Flag of Vietnam  , Ha Nội,
Monday, November 30, 2009

(Warning: some photos may offend – or at least, revolt you!)

Arrival at the airport in Hanoi was a reasonably calm affair. A form to fill in, money to be handed over for a visa then walk out to look for our pre-arranged taxi ride to the hotel.    The driver holding our name on a sign was spotted quickly, and our gear was loaded into the car.  So far, so good.

Then the car moved out onto the road.  My god – I thought I had seen crazy driving before, but driving in Hanoi takes things to a whole new level!

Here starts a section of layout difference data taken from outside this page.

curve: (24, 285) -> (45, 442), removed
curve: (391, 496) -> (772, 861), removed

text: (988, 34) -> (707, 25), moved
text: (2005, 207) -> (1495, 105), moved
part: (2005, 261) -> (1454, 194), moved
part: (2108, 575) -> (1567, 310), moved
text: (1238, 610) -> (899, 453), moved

Our driver weaved in and out of traffic at rapid speeds, tailgating one minute, and cutting off others the next – and honking the horn for the entire ride.  And never once actually driving within a single lane.   We came to a big intersection that was blocked with cars.  Our driver cuts across 2 lanes behind a bus through the intersection, and cuts in front of the bus just as it was exiting the intersection.  My foot was jabbing at the imaginary brake on my side of the car for the entire journey!  The only reassuring (?) thought – it wasn't just our driver driving like a maniac.  They were ALL driving that way!  Kuta (Bali) is a stroll in the park compared to this!  (Watch the video in this blog entry to get a sample!)

As we drove along, I was horrified to see a stack of BBQ'd dogs on the back of a motorbike.  They were stacked upside down, still with head, feet and tail.  The tails were bobbing as the motorbike drove along.  I knew to expect this – but not so soon on arrival!

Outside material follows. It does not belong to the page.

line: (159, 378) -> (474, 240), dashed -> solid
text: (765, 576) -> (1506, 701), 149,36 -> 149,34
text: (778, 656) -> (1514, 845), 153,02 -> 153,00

Our hotel is in an area called The Old Quarter, and is representative of the typical French-influenced architecture that we have seen in Hanoi – a very narrow and tall building.  Our hotel is about 5 stories high, but only has 2 rooms on each floor, with a narrow circular staircase coming up the middle.  Unfortunately, we are 3 floors up and as there is no elevator, we climb 60 steps each time we come and go to the room.  It’s a bummer when you get to the bottom and realise you left something in the room.   It’s good for the butt muscles, I guess!  Having said all of that, it’s a great, decent-sized room, and is only costing us NZD$23 per night.

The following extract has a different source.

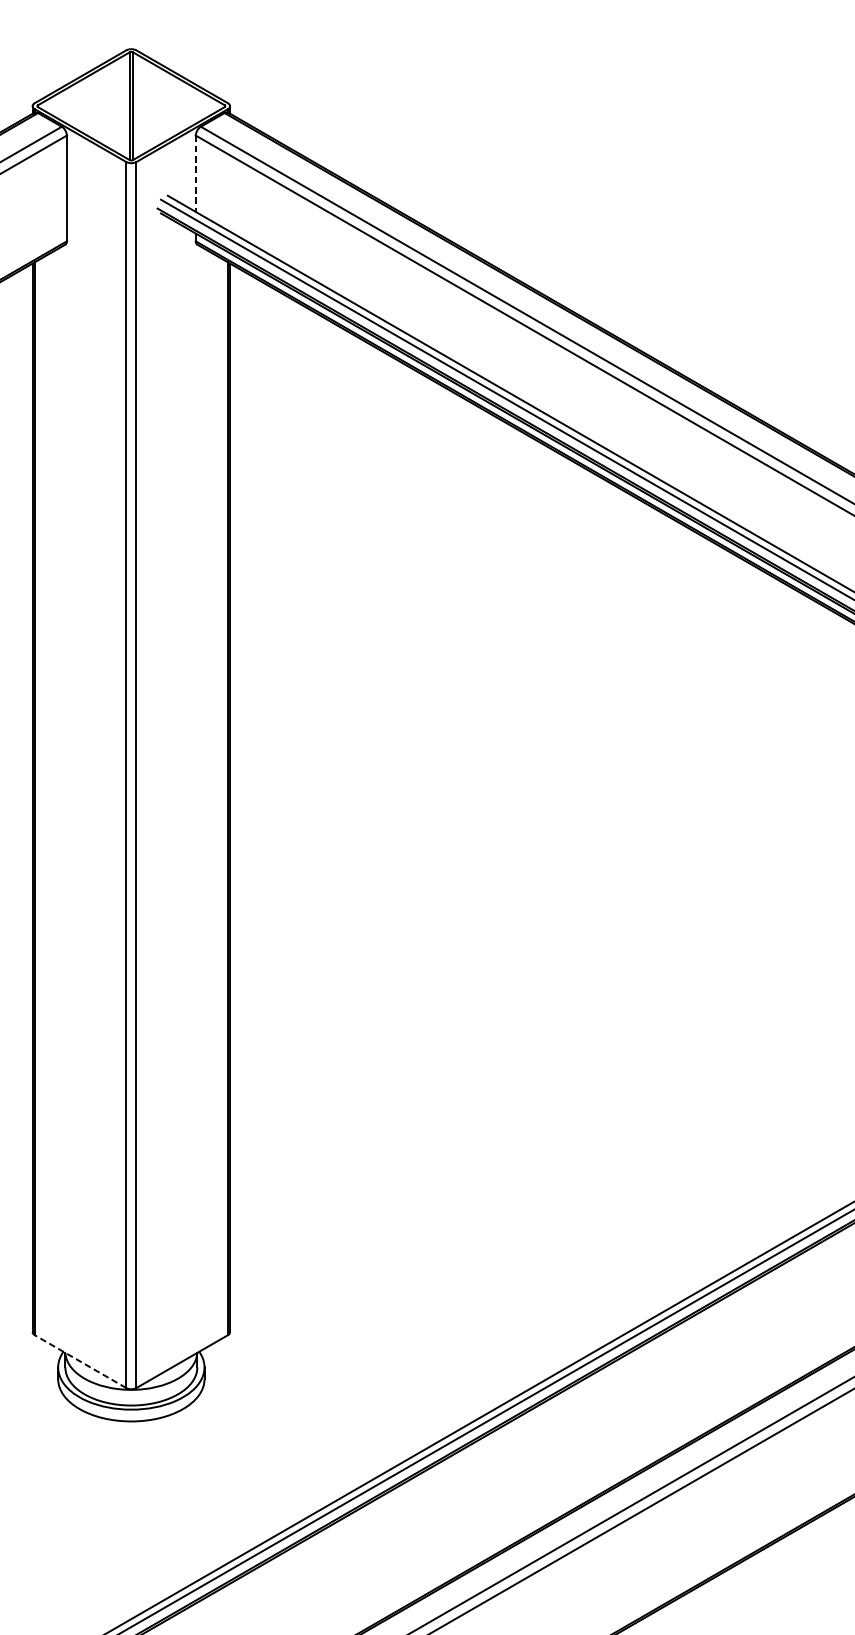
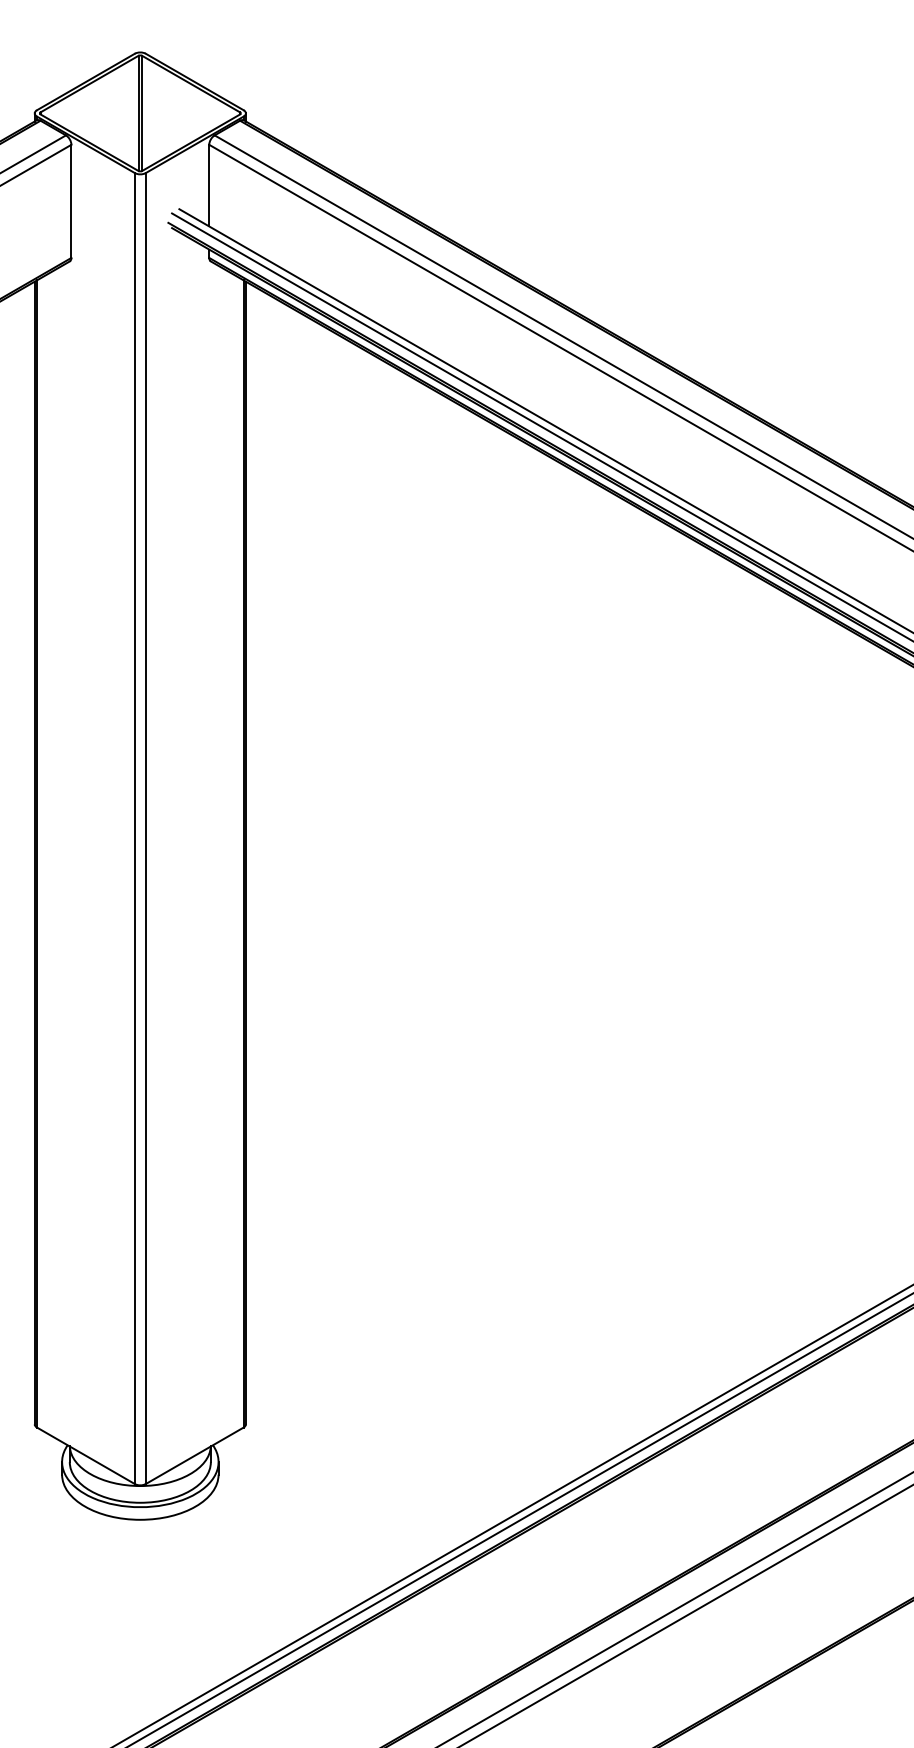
line: (196, 173) -> (209, 185), dashed -> solid
line: (80, 1361) -> (85, 1455), dashed -> solid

It's winter in Hanoi, and I was expecting at least mildly cold temperatures, but it's still quite warm here.  Maybe in early-mid 20's during the day - which is nice and comfortable.  

The sights and sounds

Wandering around the Old Quarter was an adventure – not to mention downright dangerous!  The roads are narrow and they are chocker full of cars, motorbikes, pushbikes and people.  The footpaths are blocked with boxes and stuff overflowing from the shops, so you are forced to walk down the road amongst the traffic.  If you cross the road at an intersection, you need to look in 6 directions at once, constantly, to make sure you don’t bowled over.  Think I’m exaggerating?  Check out the video I’ve posted!  The driving is just insane here!  And the constant sound or horns honking is deafening.  You will also hear a loud broadcast in the background.  I did a google search to find out what it's all about, and here's what I found:

"As signs of the Vietnam War fade away in this rapidly modernizing country, one relic is hard to miss: a nationwide network of loudspeakers from which the communist government blasts propaganda at dawn and dusk, 30 minutes at a stretch, whether the public likes it or not.During the Vietnam War, the loudspeakers aired crucial warnings about bombing raids. Today, they broadcast an odd mix of local news, bureaucratic trivia, communist ideology and patriotic songs."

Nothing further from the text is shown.